Cuando una paradoja política, como el caso de la derecha alternativa cabalgando a lomos de Estados Unidos, tiene lugar en este nuestro mundo democrático, no es de extrañar que en muchas de las representaciones artísticas, lanzadas con destino La Sociedad, encontremos guiños (que realmente no lo son) en formato premonición. Por eso, que Alice Abernathy -personaje con el que Milla Jovovich se ha construido un mausoleo mitológico- aparezca en mitad de una Casa Blanca arrasada por los excesos del Virus-T y, minutos después, la bandera norteamericana se presente ante ella como símbolo de los sublevados, da la medida irónica de Paul W.S. Anderson. Estaremos de acuerdo en que se copia descaradamente a sí mismo -la secuencia de inicio ya se vio en Resident Evil: Apocalipsis, 2004– así que, bueno, lo tomaremos como un homenaje a aquellos tiempos.
En cualquier caso, desde que el cineasta canadiense cogiese por segunda vez la batuta absoluta en la cuarta entrega, la «zombificada» saga se había convertido en una suma de set pieces muy alejada del entretenimiento al que se adscriben los códigos del género. Sin embargo, en lo que supone la clausura de la segunda trilogía acierta optando por un montaje ultra-acelerado; el (excitante para muchos) potingue de glóbulos rojos cocinados a fuego; y un estilo gráfico demodé, sucio, preparado para asaltar el trono post-apocalíptico que todavía hoy ostenta Mad Max. En definitiva, por volver sobre sus pasos y no despegarse de las líneas acotadas en 2002. Podemos decir, sin miedo a equivocarnos, que ‘Resident Evil: El capítulo final’ es una más que factible cuadratura del círculo para un director que, atento a que la gallina siga dando huevos de oro, ha dejado puertas abiertas con calamidades posiblemente más retorcidas.

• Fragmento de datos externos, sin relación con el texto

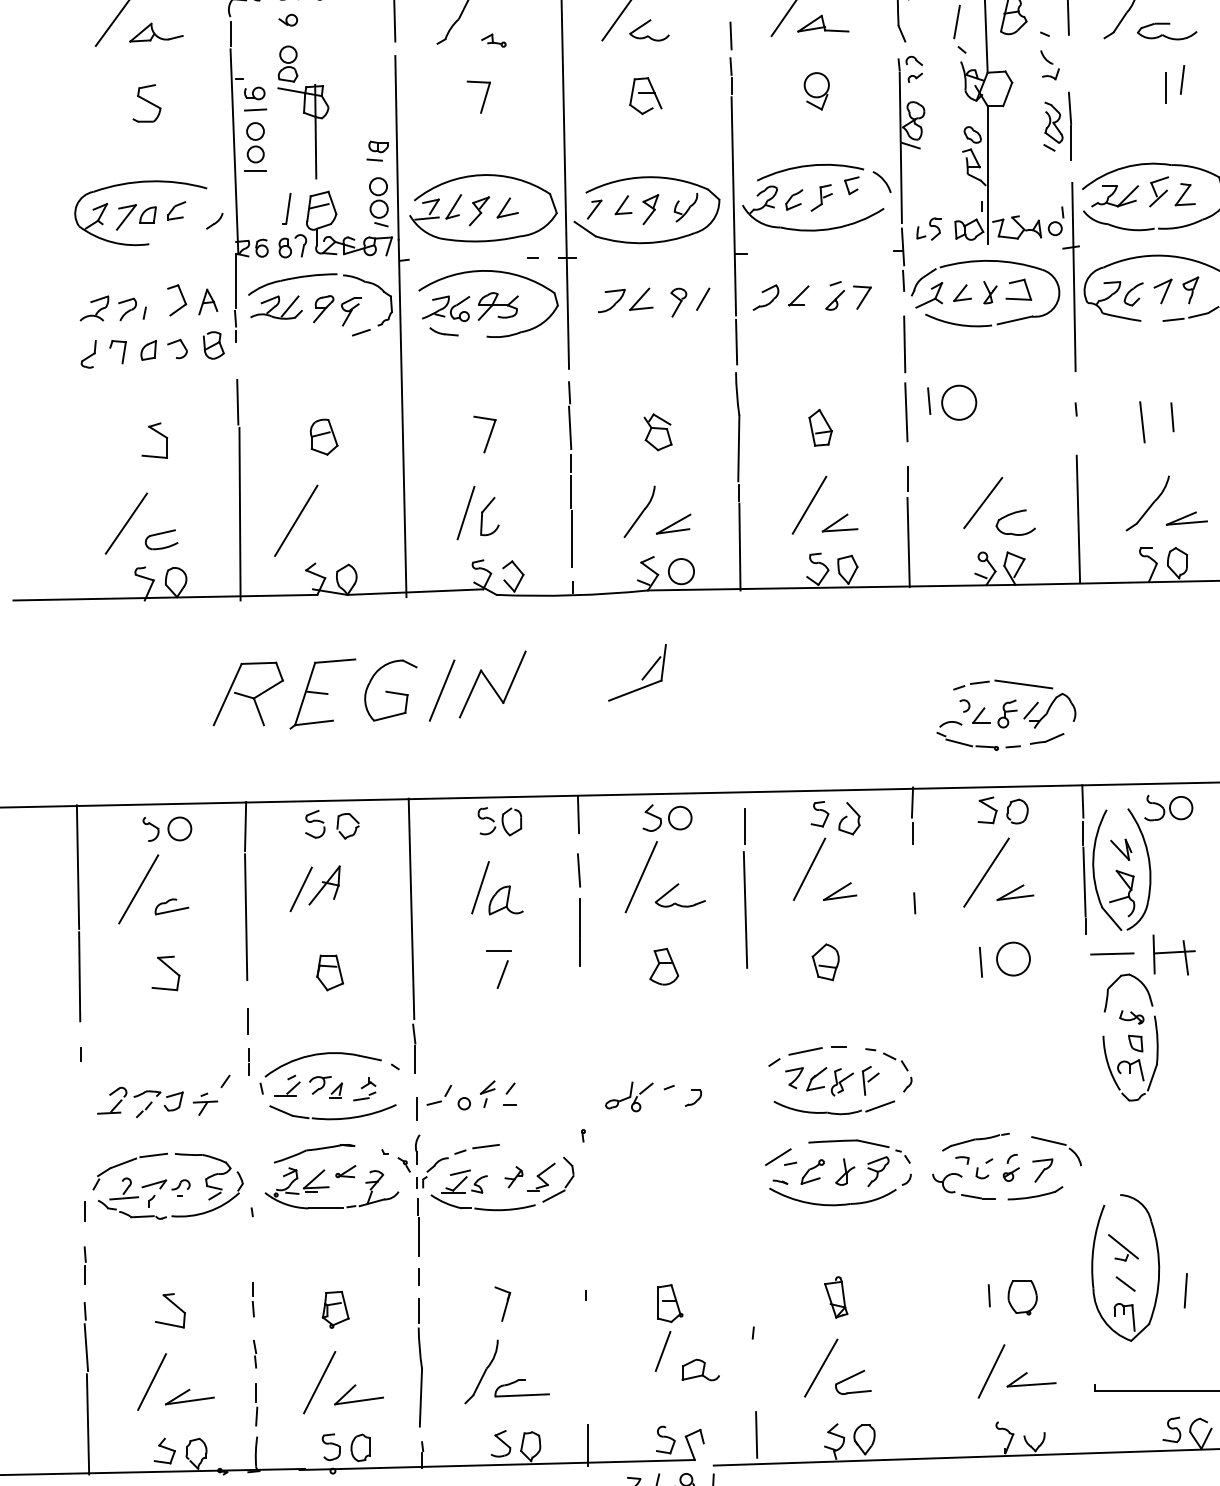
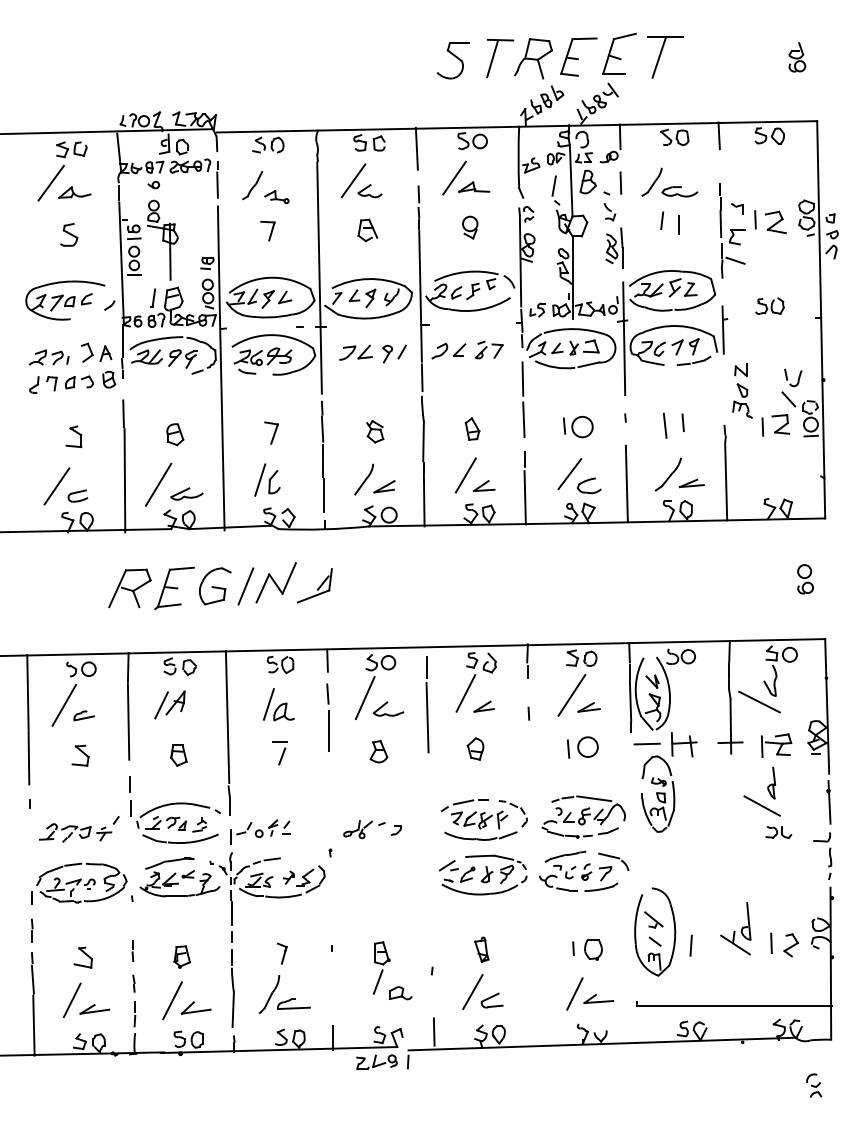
part: (493, 41) -> (276, 197), size x1.67
line: (1183, 79) -> (662, 220), moved
part: (952, 403) -> (578, 427), moved
part: (342, 535) -> (186, 493), added
part: (636, 672) -> (314, 585), moved
part: (1005, 714) -> (583, 816), moved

Una de las varas de medir, para todo fan del videojuego, ha sido la evolución que han experimentado sus adaptaciones cinematográficas con respecto a la de sus villanos. Quizá lo que más ampollas pueda levantar, entre los acérrimos a la longeva criatura de Capcom, sea que el destino admita a Doc-Isaacs como poseedor del usufructo para enterrar, definitivamente, los sentimientos que despertó Tyrant en Extinción. Anderson sabía que sus antagonistas, desde entonces, no habían recibido un abrazo candoroso por parte del público, por lo que en su última oda a los zombis decide justificarse mediante la estrategia más antigua de la conciencia pulp: el humano es el peor de los seres (vivos o, como en este caso, muertos). De esa manera, nos regala una versión algo desarrollada del enemigo predilecto; un Isaacs al que le pierden las formas, entregado profundamente a sus creencias y obsesionado con mover los hilos. Siempre lo había sido, pero ahora tiene más sentido que nunca: la ausencia de moralinas y razonamientos con filosofía barata convierten a Resident Evil: El capítulo final en un producto palomitero que sabe perfectamente cuál es su propósito: entretener a un ritmo altísimo, con escenas de acción potentes y extrañas criaturas no-vivas capaces de arrasar un poblado.
Eso quiere Anderson, y eso nos da. Constantemente, con golpes directos a la mandíbula -tanto que a veces marea-, sin levantar el pie del acelerador. Dando la sensación de estar ante la continuación inmediata de algo, como si hubiese heredado la política de esas franquicias que dividen su última entrega, apostándolo todo a la segunda. Existe, en suma, un riesgo a no satisfacer por establecer un patrón de conducta con las mismas zonas comunes que sus predecesoras. Pero no es que la autoconsciencia con la que está dotada le impida volar más alto, es que ni siquiera tiene tiempo para dudar sobre si habría sido mejor proponer ideas nuevas o dejarse de majaderías e ir al grano. Los planos se suceden más rápidamente que un parpadeo, los carices dramáticos se resuelven como si no hubieran tenido lugar y el capítulo final de Resident Evil nos deja un sabor añejo a poco tiempo perdido y un cubo de palomitas vacío. Aquí hemos venido a ver miembros cercenados y zombis muy locos, razón de más para dejarse arrollar por una película que, si bien es predecible, también ofrece buenos momentos.